高校生環境学習推進事業『あいちの未来クリエイト部』 名古屋市立工芸高等学校 第2回調査研究を実施しました!

2019/09/05

 8月28日(水)に『あいちの未来クリエイト部』名古屋市立工芸高等学校の第2回調査研究が、名古屋大学減災館で行われました。同校は、様々な分野の専門家への聞き取りから、幅広い視点で災害の原因となっている環境について研究する予定です。
 第2回調査研究では、名古屋大学減災連携研究センターの西川智教授に専門家を務めていただきました。
 まずは自由に減災館の展示を見学しました。展示物は多種多様で、どれも分かりやすく・楽しく減災について学べるような工夫が凝らされていました。


 見学開始!
 
工夫を凝らした展示品がたくさん

 次に西川教授のギャラリートークをお聞きしました。「もし、あの災害の1日前に戻れたら」と題して、いかにして「自分は大丈夫」という人間の心理の落とし穴を埋め、個々人がわがことのように災害予防の行動をとるように促せるかについて、様々な事例に基づきご説明いただきました。

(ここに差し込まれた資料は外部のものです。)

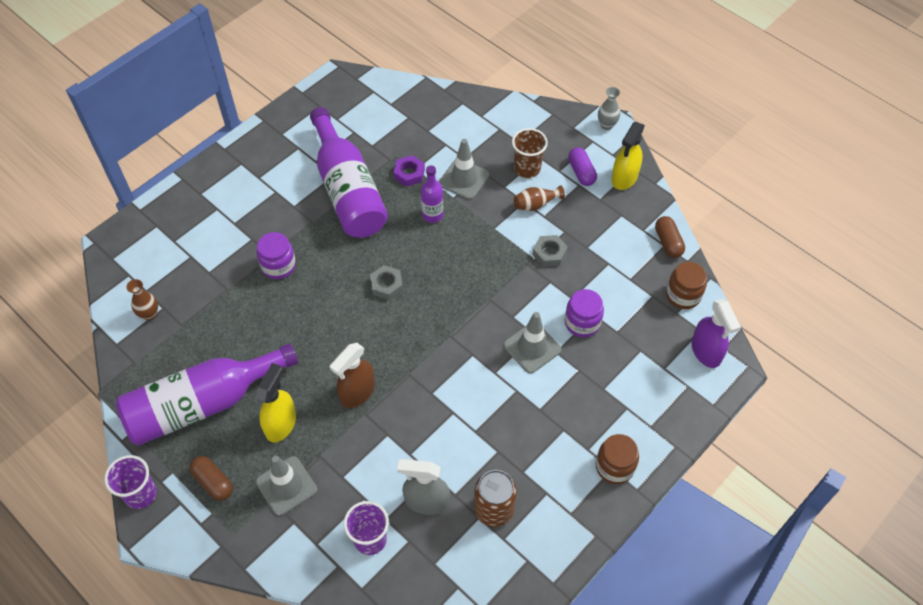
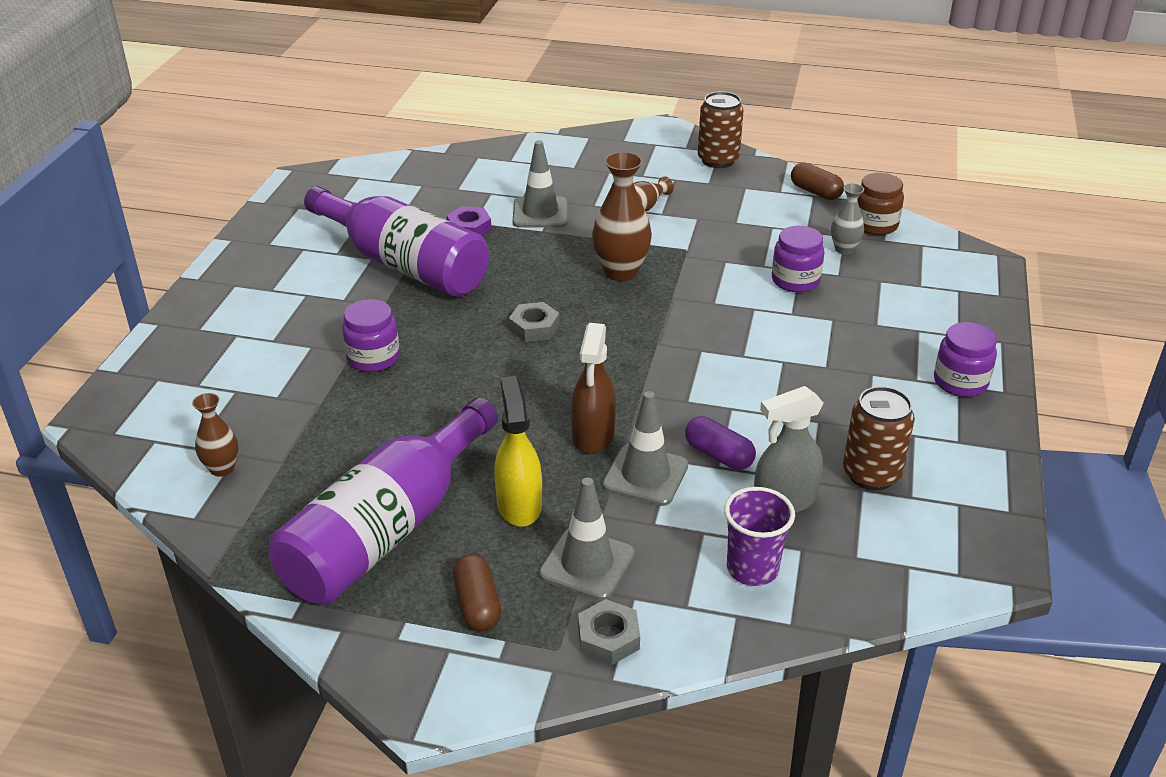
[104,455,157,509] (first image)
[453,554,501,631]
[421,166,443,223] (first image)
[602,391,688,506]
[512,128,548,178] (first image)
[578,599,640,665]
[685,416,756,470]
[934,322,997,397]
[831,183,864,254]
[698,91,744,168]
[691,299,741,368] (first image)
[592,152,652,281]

トーク終了後、館内展示の一つである、五感で地震の揺れを体感するシステム「BiCURI」の実演を見学しました。


「BiCURI」の実演を体験

 その後、今までの活動成果を西川先生の前で発表し、コメントをいただきました。
【先生のコメント】(要約)
・「環境」とは誰にとっての環境か?例えば基礎からしっかり高潮堤防を建設すると陸地側への海水の浸入を減らせるので、井戸水を使う人には水に塩が混じらないため利益となるが、塩が入る土地の方が美味しさが増すトマトでは、それを栽培する農家にとっては不利益となる。
・つまり「環境」とは誰にとって、どの程度のものなのかを考える必要がある。
・「災害」とは、ある日突然「人間にとって」都合の悪いことが起きる事。無人の砂漠で地震がおきてもそれは災害としてカウントされない。
・大雨がふれば山が崩れるのは自然現象としてみれば当たり前のこと。世間一般の常識でものを図らないことが重要である。


活動成果を発表
 

西川先生のコメント

 先生からいただいたコメントを参考に今後の調査研究活動について話し合いました。 

今後の活動についての話し合い

 高校生からは、展示見学については、「最新機器も使用することでリアルに体験できて凄いと思った。」、「専門的な人と会話して、置いてあった資料、シミュレーションを見て自分たちがどんなものを作ることができるか考えることができた。」といった感想がありました。また、西川先生との話し合いのなかからは、「(災害も環境も絶対普遍なものではなく)誰の環境かによって変わるかが盲点で面白かった。」「様々な視点から様々なことを考えることが大事。」などの気付き・感想がありました。
 次回も乞うご期待ください!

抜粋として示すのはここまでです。